Sniffing and Tracking Wearable Tech and Smartphones
An anonymous reader writes: Senior researcher Scott Lester at Context Information Security has shown how someone can easily monitor and record Bluetooth Low Energy signals transmitted by many mobile phones, fitness monitors, and iBeacons. The findings have raised concerns about the privacy and confidentiality wearable devices may provide. “Many people wearing fitness devices don’t realize that they are broadcasting constantly and that these broadcasts can often be attributed to a unique device,” said Scott says. “Using cheap hardware or a smartphone, it could be possible to identify and locate a particular device – that may belong to a celebrity, politician or senior business executive – within 100 meters in the open air. This information could be used for social engineering as part of a planned cyber attack or for physical crime by knowing peoples’ movements.” The researchers have even developed an Android app that scans, detects and logs wearable devices.
whatever turns you on I suppose
The findings have raised concerns about the privacy and confidentiality wearable devices may provide.
Who ever suggested that there was any "privacy and confidentiality" of wearable devices that use Bluetooth? Who would even think such a thing? We're not talking about encrypted communications devices here...
If you want news from today, you have to come back tomorrow.

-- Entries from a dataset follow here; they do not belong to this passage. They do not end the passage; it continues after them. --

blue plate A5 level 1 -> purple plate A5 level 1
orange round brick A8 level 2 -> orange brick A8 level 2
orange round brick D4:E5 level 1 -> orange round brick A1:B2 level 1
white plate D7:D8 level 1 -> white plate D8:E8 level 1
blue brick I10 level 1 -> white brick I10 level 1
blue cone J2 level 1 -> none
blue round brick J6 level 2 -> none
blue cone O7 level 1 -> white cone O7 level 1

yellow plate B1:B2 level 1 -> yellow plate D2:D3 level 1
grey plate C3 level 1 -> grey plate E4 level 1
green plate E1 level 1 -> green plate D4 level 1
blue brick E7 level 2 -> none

Broader privacy implications aside, it's actually kind of neat to be wearing a device which can identify when you're in a particular space and how long for. We have a volunteer tech group working on projects at our local museum and one of the guys implemented a fitbit scanner to identify when people were present and how long for (which is useful, as bureaucracy dictates we sign in/out for fire and visitor-tracking reasons). Every few minutes it broadcasts a request for fitbits, and all those within range respond. They return a mac which can be linked back to a fitbit account, if the user has authorised us to access it, which makes it a bit easier to identify the person who owns the fitbit. We could probably replace it with another sign in system, but passive is kind of neat when you want it.

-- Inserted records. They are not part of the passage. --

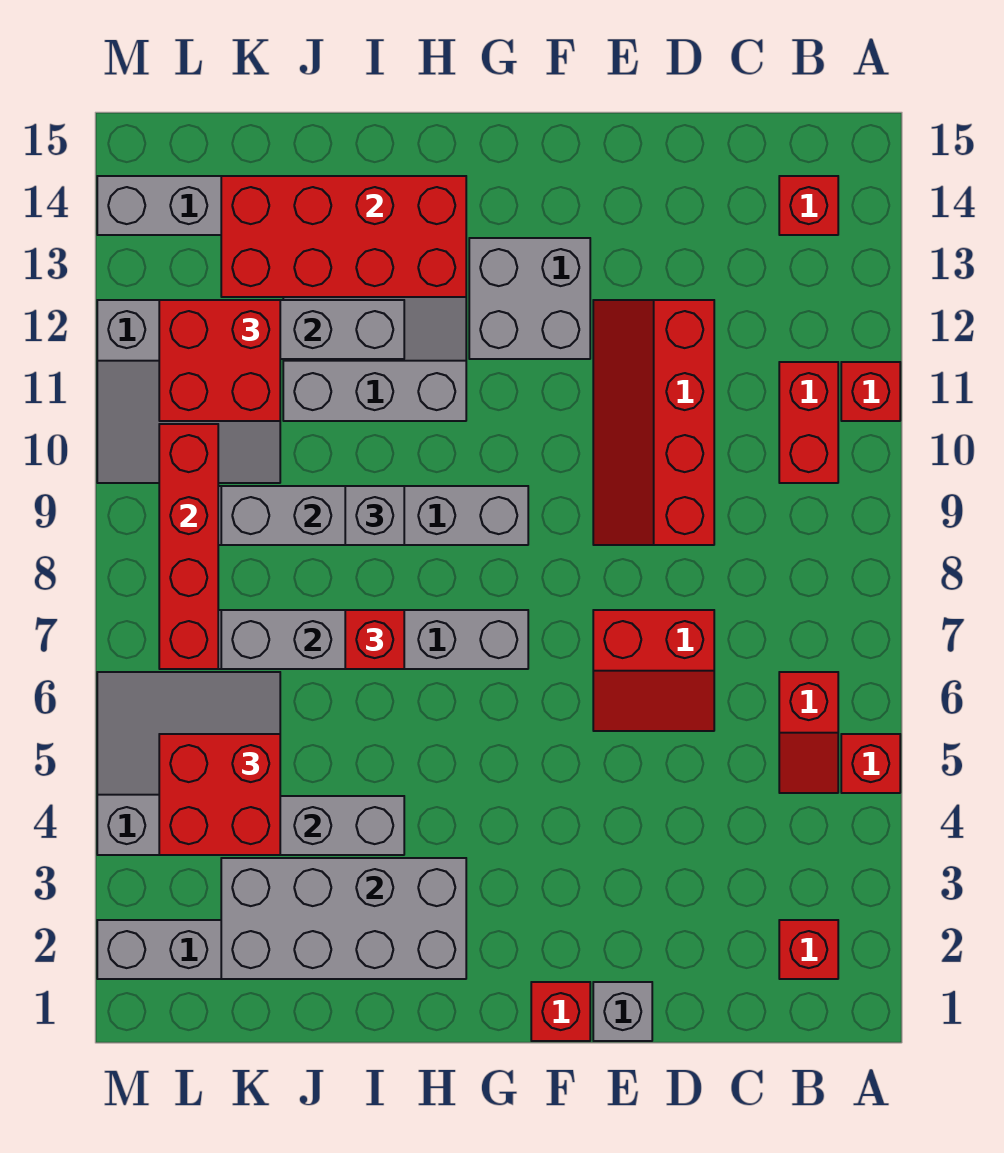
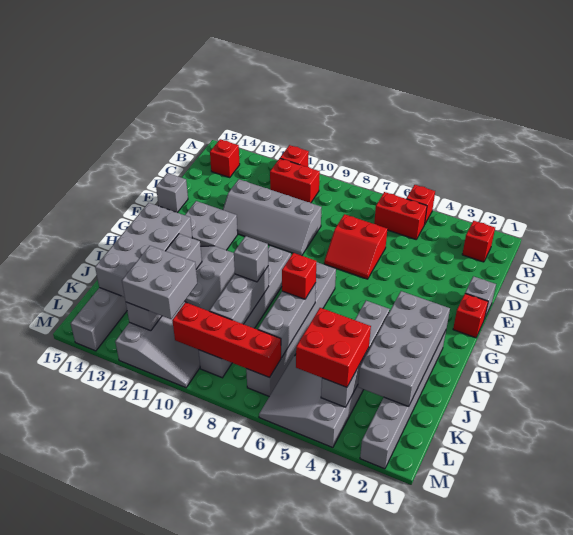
red slope B5:B6 level 1 top 6 -> red brick B5:B6 level 1
red slope D6:E7 level 1 top 7 -> red slope D6:E7 level 1 top D
red slope D9:E12 level 1 top D -> grey slope D9:E12 level 1 top D
none -> grey brick E15 level 1
red brick H13:K14 level 2 -> grey brick H13:K14 level 2
red brick K11:L12 level 3 -> grey brick K11:L12 level 3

I assume resolving the identifying problem wouldn't be as easy as using a random mac?
"Sniffing and tracking"? My seven year old beagle does those things and has much longer battery life.
Call me when you're bluetooth device can fetch a tennis ball.
You are welcome on my lawn.
Bluetooth 4.1 adds Randomised private resolvable addresses. This allows only bonded devices to be tracked this way.
Isn't leaking personally identifiable health information a violation of HIPPA?